A Haematology Ambulatory Care Service has opened in The Beatson West of Scotland Cancer Centre in memory of a former patient.
The Stuart McCaffer Haematology Ambulatory Care Service is the first of its kind in the west of Scotland.
Stuart McCaffer was diagnosed with stage four large B-cell lymphoma in September 2020.
After spending long spells in hospital and receiving several rounds of treatment, Stuart sadly passed away on 6th August 2021 aged 57.
After Stuart passed away, Janice and her three sons Greg, Jamie and Ross began fundraising through Ladies Lunches and Golf Days to support the new unit within The Beatson.
Funding has also been supported by former Edrington CEO, Ian Curle, who Stuart knew from working closely in the whisky industry. Ian was also treated for cancer prior to Stuart’s diagnosis and the pair reconnected through their illnesses. Ian’s fundraising was supported by The Scotch Whisky Industry.
Ian and Stuart both initially supported the idea of the Ambulatory Care Service through separate funding.
In just two Ladies Lunches and one Golf Day, the McCaffer family - with support from close friends who helped form the committee - managed to raise the total amount required to develop this service in The Beatson, allowing our charity to award a £255,529 grant to The Beatson to develop this service.

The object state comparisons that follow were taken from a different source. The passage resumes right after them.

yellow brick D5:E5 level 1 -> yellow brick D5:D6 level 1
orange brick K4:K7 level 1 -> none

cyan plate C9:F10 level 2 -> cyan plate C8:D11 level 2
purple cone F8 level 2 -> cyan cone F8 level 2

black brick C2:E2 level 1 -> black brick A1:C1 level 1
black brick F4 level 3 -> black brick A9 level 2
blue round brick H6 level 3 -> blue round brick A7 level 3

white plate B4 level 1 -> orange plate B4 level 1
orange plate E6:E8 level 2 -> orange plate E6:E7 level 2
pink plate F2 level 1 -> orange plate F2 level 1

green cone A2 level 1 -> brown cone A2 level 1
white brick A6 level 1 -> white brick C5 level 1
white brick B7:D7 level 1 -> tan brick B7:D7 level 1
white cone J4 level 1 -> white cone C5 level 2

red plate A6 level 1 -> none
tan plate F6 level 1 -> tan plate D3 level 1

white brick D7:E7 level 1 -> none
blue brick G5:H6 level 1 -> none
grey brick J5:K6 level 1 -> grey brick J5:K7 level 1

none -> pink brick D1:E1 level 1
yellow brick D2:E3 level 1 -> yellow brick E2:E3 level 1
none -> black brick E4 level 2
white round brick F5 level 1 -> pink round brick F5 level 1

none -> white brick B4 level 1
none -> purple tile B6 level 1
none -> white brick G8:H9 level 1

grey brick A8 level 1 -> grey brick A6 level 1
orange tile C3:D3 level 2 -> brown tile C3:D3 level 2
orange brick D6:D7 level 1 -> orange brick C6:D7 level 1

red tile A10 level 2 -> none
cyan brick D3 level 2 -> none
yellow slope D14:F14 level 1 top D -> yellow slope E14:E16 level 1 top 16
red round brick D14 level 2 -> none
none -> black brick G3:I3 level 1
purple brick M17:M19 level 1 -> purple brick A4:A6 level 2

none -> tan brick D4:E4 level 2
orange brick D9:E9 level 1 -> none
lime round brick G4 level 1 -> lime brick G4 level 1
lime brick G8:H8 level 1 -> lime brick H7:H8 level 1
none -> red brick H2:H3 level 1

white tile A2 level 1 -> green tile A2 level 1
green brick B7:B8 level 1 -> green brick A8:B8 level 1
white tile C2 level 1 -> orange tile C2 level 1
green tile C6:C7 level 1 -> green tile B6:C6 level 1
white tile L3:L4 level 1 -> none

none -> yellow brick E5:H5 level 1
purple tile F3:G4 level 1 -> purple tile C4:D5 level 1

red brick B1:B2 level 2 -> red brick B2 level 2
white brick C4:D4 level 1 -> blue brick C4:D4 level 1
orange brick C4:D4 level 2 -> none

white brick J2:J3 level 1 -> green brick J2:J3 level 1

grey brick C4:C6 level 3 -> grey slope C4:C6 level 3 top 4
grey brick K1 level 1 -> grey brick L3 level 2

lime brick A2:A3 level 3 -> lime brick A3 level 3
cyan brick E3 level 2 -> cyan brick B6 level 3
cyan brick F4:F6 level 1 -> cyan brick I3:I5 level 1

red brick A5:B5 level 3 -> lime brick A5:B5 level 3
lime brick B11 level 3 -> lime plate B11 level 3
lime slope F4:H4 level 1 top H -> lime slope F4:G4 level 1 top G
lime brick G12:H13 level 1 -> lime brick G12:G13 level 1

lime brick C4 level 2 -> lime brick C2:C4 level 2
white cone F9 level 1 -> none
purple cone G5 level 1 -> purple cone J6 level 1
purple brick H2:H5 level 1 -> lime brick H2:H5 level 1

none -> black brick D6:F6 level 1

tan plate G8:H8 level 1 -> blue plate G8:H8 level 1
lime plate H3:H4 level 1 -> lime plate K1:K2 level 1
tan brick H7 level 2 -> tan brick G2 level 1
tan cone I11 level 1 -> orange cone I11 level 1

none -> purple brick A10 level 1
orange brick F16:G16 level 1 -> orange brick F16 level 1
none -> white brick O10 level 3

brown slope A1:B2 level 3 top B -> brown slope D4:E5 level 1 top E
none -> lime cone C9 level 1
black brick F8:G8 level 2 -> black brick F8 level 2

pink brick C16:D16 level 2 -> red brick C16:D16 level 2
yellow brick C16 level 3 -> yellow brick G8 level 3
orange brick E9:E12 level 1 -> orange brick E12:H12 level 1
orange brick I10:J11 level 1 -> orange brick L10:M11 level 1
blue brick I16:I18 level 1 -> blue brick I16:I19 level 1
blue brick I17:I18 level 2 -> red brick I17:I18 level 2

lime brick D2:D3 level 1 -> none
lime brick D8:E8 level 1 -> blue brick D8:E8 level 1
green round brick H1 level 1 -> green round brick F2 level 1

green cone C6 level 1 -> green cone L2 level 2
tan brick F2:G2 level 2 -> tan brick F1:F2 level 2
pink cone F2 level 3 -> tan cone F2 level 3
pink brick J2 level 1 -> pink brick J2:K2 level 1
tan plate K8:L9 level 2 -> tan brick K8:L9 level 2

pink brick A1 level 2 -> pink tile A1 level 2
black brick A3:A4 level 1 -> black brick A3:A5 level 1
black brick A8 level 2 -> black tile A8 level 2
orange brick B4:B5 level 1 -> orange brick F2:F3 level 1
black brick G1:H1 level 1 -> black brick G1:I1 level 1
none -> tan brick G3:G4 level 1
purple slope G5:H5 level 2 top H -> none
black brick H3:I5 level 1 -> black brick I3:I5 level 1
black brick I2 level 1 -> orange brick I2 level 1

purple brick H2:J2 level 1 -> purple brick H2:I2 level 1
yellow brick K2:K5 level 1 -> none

PICTURED: Ian Curle and his wife
This funding was used to purchase two therapy chairs, CADD pumps, batteries, battery chargers, carry packs and reservoir cassettes. The money donated was also used to fund two specialist nursing staff posts who will lead the service.
The service will mean haematology patients who are fit enough and live close to The Beatson will have the chance to return home each day and receive their infusional chemotherapy from the comfort of their own homes by wearing computerised ambulatory delivery device (CADD) pumps.
These pumps are attached to cassettes which contain chemotherapy drugs and slowly infuse the correct dose.
This project will enable haematology outpatients to spend more time at home with their family members and reduce discharge anxiety associated with long hospital stays. It will also help to free up more bed spaces for haematology patients requiring urgent investigation and more intensive care and treatment.
Selected patients then return to the unit’s dedicated ambulatory care area to have their reservoir cassettes replaced. The ambulatory care area will also be used for chemotherapy set up, patient reviews and education, blood checks, blood product support and trouble shooting.
GALLERY: Stuart McCaffer Haematology Ambulatory Care Service
The unit’s ambulatory care team will work in close collaboration with senior nurses on The Beatson’s haematology ward and receive support from a variety of staff teams.
Janice McCaffer officially opened the unit along with her three sons at The Beatson.
Janice said: “Whilst it feels so sad and tragic to see Stuart’s name, it is an honour for us to open the ward.
“Stuart was a wonderful dad and husband and really a very special man. He was giving, caring and humble and loved by everyone who knew him. He never wanted recognition for anything and wanted to help so many privately.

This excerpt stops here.